Para justificar y dar prisa a la escena, se monta un escenario. Para interpretar el mensaje percibido solo se necesita de una corchea o una fusa que atraviese el espacio con su filo inclaudicable y su incansable nadería.
El espacio por el espacio mismo no da ganas. Desgano, sabe que sin ganar no hay otra oportunidad. Esa es la regla del juego.

martes, 23 de febrero de 2010

Entrañable

Que hermosa palabra es entrañable. Tiene una musicalidad propia. Un son y ritmo bailable. Es poeticamente delicada.
Entrañable: de amable entraña. De entraña amable. Es como decir de buena madera, de buena madre.
Algo es entrañable cuando es querido y querible. Por ejemplo: la siesta.
Ah, que cosa querible y querida la siesta. No solo para dormir. Sino para estar bien despierto y remover y remover. Recuerdos, nostalgias, penas y simplezas. Porque a la siesta, de manera libre, el tiempo no pasa. Uno mira el reloj con campanillas, ese del tic tac bien sonoro, y pareciera que sus agujas se congelaron en las dos y media. Ni un minuto mas, ni una hora menos.
A la siesta aflora la imaginación, la pereza, la indecencia de despatarrarse en la cama peleando con el sueño para soñar despierto.
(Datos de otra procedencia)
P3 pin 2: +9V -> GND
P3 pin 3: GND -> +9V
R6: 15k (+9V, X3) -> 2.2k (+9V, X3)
Con los ojos bien abiertos y la mente bien dispuesta a digerir ese pesado almuerzo de verano que no termina de pasar nunca.
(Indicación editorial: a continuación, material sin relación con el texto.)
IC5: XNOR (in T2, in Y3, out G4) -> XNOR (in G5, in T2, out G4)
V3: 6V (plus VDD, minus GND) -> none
Junto al arrollador tren de la digestión, la siesta se presenta desafiante. Como aquel amor clandestino pactado para esas horas intermedias, que apura por encontrar una pronta salida airosa. Hasta ese amor se torna entrañable en el período siesteril sagrado.
Ni que decir de la arrogancia de los mates siesteros. Esos que uno toma para bajar el engullón del mediodia. Esos mates si que son de buena entraña. Mas bien de entraña bien llena, bastante opípara.
Entrañable. Los amigos son entraña amable. Algunos parientes, resultan de buena entraña. Y muchos vecinos son de buena madre. Mas cuando te tiran la basura a escondidas para que vos la levantes por la tarde, después de la siesta, y como castigo a tu clandestino y envidiado amorío entrañable.
Orígenes.
Es dificil recordar. Mas aún cuando ha pasado cierto tiempo. La memoria es selectiva y por mas que uno la esfuerce, pareciera que se empecina en engañarnos con detalles miserables. Es dificil aceptar que nos resulta dificil recordar.
Pero alguna vez fue la primera. La primera vez que miraste con otros ojos que no eran los tuyo y descubriste el asombrado mundo. La primera vez que tus sentidos capturaron el perfume de lo inalterable que resulta la felicidad. La primera vez que en tu alma escudriñaste el dolor de lo perdido para siempre, aunque te quede la nostalgia como una engañapichanga mas.
Es imposible recordar. Porque causa una pavura insoportable. Hay que estar muy atado al suelo para resistir el envión del recuerdo. Ese empuja y adormece hasta el infinito.
Se hace necesario olvidar. Para sobrevivir. Para inventarse día a día. Para creer que creo.
¿Para qué sirven entonces, los orígenes? Ya pronto partiré. Y nunca lo partido se volverá a unir, como la primera vez.
Suciedad
Es dificil remover la suciedad. Su olor, color y textura no se borra así nomas. Estamos empeñados en borrar la suciedad. Nos incomoda el ánima. Nos desacomoda el ser. La suciedad va y vuelve. Es mas nunca se termina de ir. Aunque se la refriegue en un latón de acero tañido de lavandina de marca muy reconocida. Es triste, pero real.
Ahora bien ¿por qué ese empeño por la pulcritud? ¿Cuál es la intencionalidad?
Después de todo la mugre parecería ser parte de nuestra naturaleza. Aquella que se transmite entre los misterios de los genes y la cultura. Aquella que nunca termina de despertar y se entroniza mas allá de la misma muerte. Porque así como hay resurrección despúes de ella, también resucita la mugre. Nada hay en los Evangelios, apócrifos o no, que atestigüe lo contrario.
Lo mas percedero es esa suciedad incorruptible que trasciende hasta las marcas mas conocidas del polvo limpiador de moda en el mercado.
La mugre, ensucia. Y no hay con qué eludir su mancha indeleble ¿Habrá que resistir?